I am using beautifulsoup
to scrape the data. There are multiple urls and I have to save the data I scrape from these urls in the same CSV file. When I try to scrape from separate files and save to the same CSV file, the data in the last url I scraped in the CSV file is there. Below is the piece of code that I scraped the data from.
images = []
pages = np.arange(1, 2, 1)
for page in pages:
url = "https://www.bkmkitap.com/sanat"
results = requests.get(url, headers=headers)
soup = BeautifulSoup(results.content, "html.parser")
book_div = soup.find_all("div", class_="col col-12 drop-down hover lightBg")
sleep(randint(2, 10))
for bookSection in book_div:
img_url = bookSection.find("img", class_="lazy stImage").get('data-src')
images.append(img_url)
books = pd.DataFrame(
{
"Image": images,
} )
books.to_csv("bkm_art.csv", index=False, header=True,encoding = 'utf-8-sig')
CodePudding user response:
Your question isn't very clear. When you run this, I assume a csv gets created with all the image urls, and you want to rerun this same script and have other image URL's get appended to the same csv? If that is the case, then you only need to change the to_csv
function call to:
books.to_csv("bkm_art.csv", mode='a', index=False, header=False ,encoding = 'utf-8-sig')
Adding mode='a'
starts appending to the file instead of overwriting it (doc).
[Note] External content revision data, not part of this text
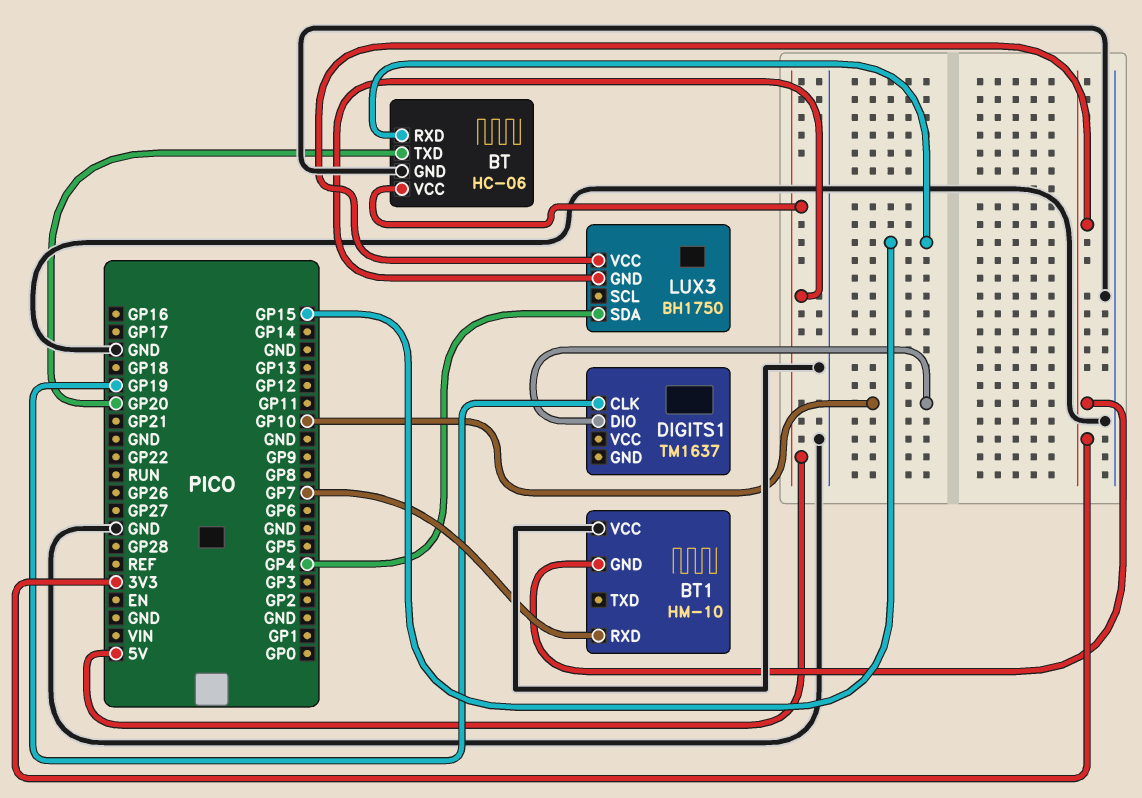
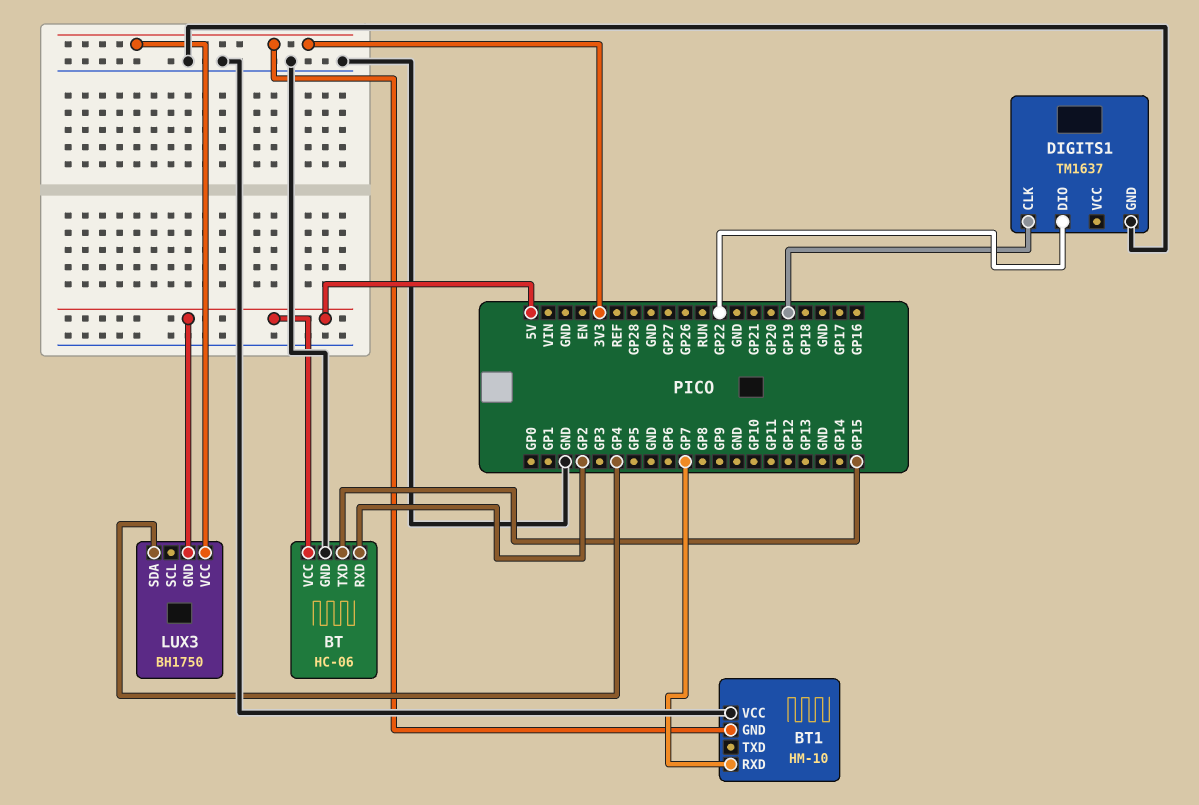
BT pin RXD: GP15 -> GP2
BT pin TXD: GP20 -> GP15
DIGITS1 pin DIO: GP10 -> GP22
DIGITS1 pin GND: none -> GND

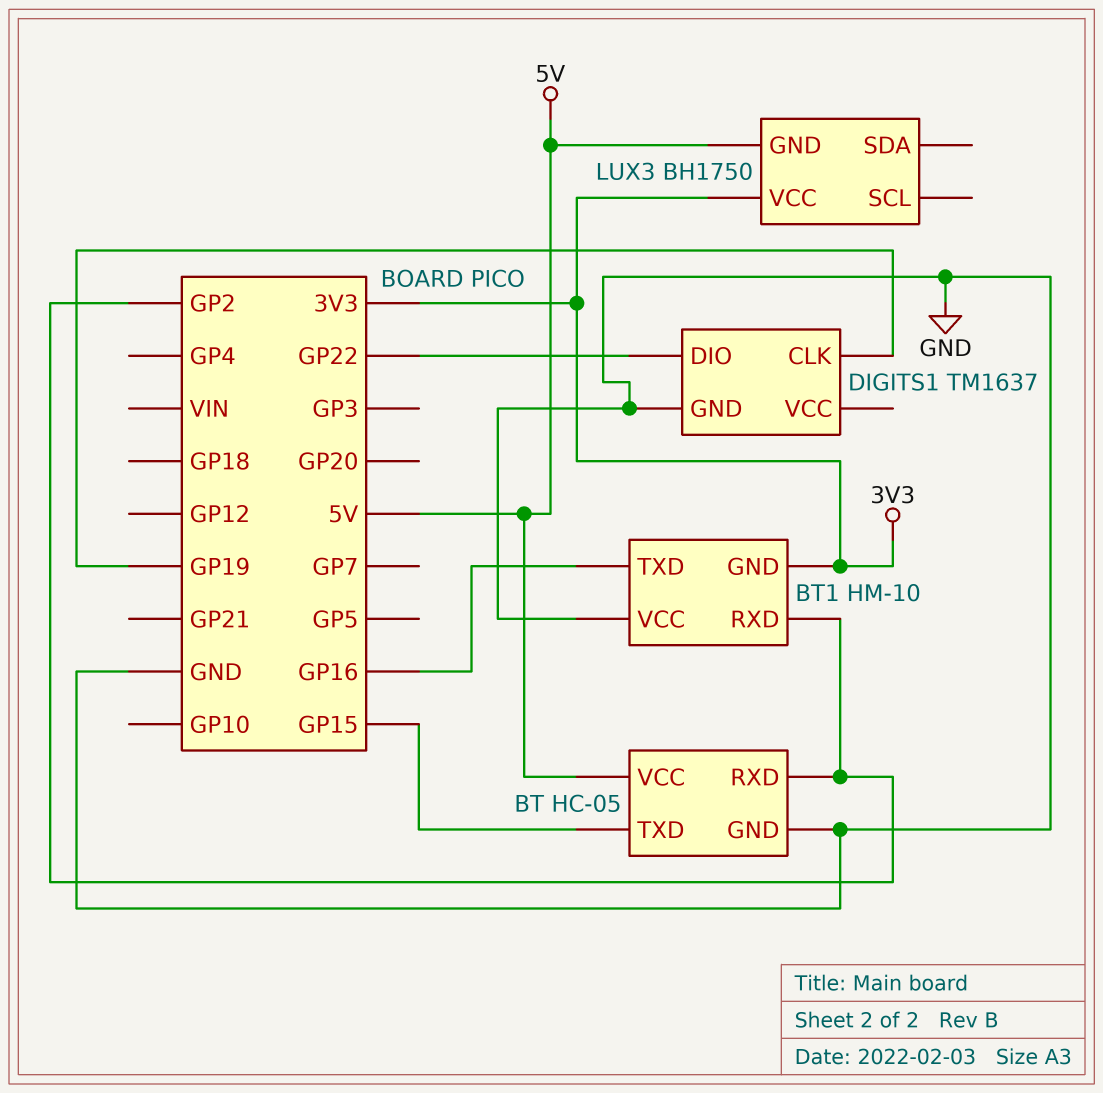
BT: HC-06 -> HC-05
BT1 pin RXD: GP7 -> GP2
BT1 pin TXD: none -> GP16
LUX3 pin SDA: GP4 -> none

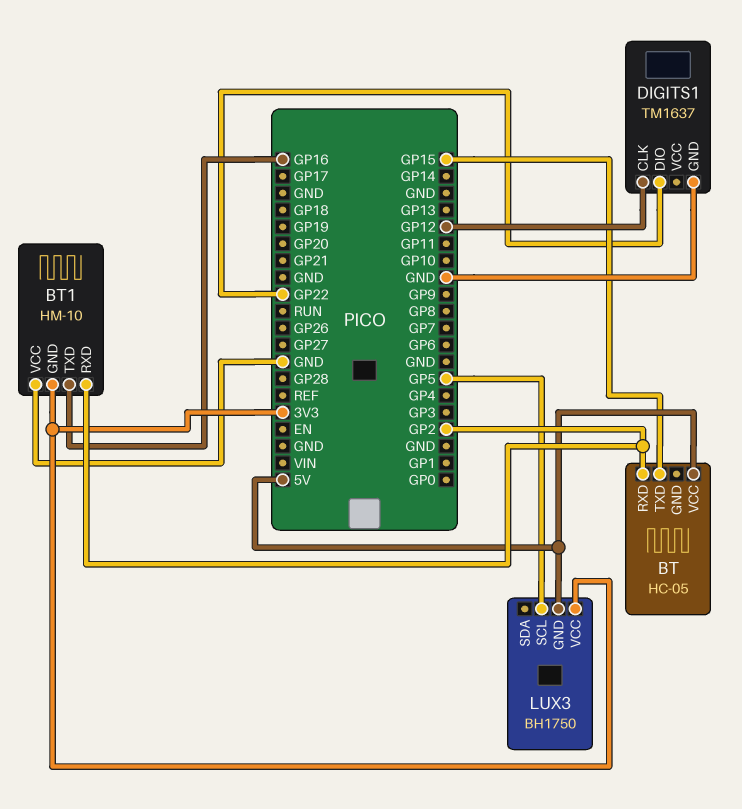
BT pin GND: GND -> none
DIGITS1 pin CLK: GP19 -> GP12
LUX3 pin SCL: none -> GP5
CodePudding user response:
import numpy as np
import pandas as pd
pages = np.arange(1, 2, 1)
for page in pages:
print(page)
try it , you will find you just get 1
may be you can use
pages = range(1, 2, 1)
CodePudding user response:
you can use request module of python to request and scrap the data and after that using pandas you can convert it into csv file.
https://www.tutorialspoint.com/requests/requests_web_scraping_using_requests.html
pandas.to_csv() can be used
CodePudding user response:
Main issue in your example is that you do not get the second page, so you wont get these results - Iterate all of them and then create your CSV.
Second one, as you want to append data to an existing file, is figured out by @M B
Note: Try to avoid selecting your elements by classes, cause they arr more dynamic then id
or HTML structure
Example
import requests, random
from bs4 import BeautifulSoup
data = []
for page in range(1, 3, 1):
url = f"https://www.bkmkitap.com/sanat?pg={page}"
results = requests.get(url, headers=headers)
soup = BeautifulSoup(results.content, "html.parser")
for bookSection in soup.select('[id*="product-detail"]'):
data.append({
'image':bookSection.find("img", class_="lazy stImage").get('data-src')
})
books = pd.DataFrame(data)
books.to_csv("bkm_art.csv", index=False, header=True,encoding = 'utf-8-sig')
Output
image
0 https://cdn.bkmkitap.com/sanat-dunyamiz-190-ey...
1 https://cdn.bkmkitap.com/sanat-dunyamiz-189-te...
2 https://cdn.bkmkitap.com/tiyatro-gazetesi-sayi...
3 https://cdn.bkmkitap.com/mavi-gok-kultur-sanat...
4 https://cdn.bkmkitap.com/sanat-dunyamiz-iki-ay...
... ...
112 https://cdn.bkmkitap.com/hayal-perdesi-iki-ayl...
113 https://cdn.bkmkitap.com/cins-aylik-kultur-der...
114 https://cdn.bkmkitap.com/masa-dergisi-sayi-48-...
115 https://cdn.bkmkitap.com/istanbul-sanat-dergis...
116 https://cdn.bkmkitap.com/masa-dergisi-sayi-49-...
117 rows × 1 columns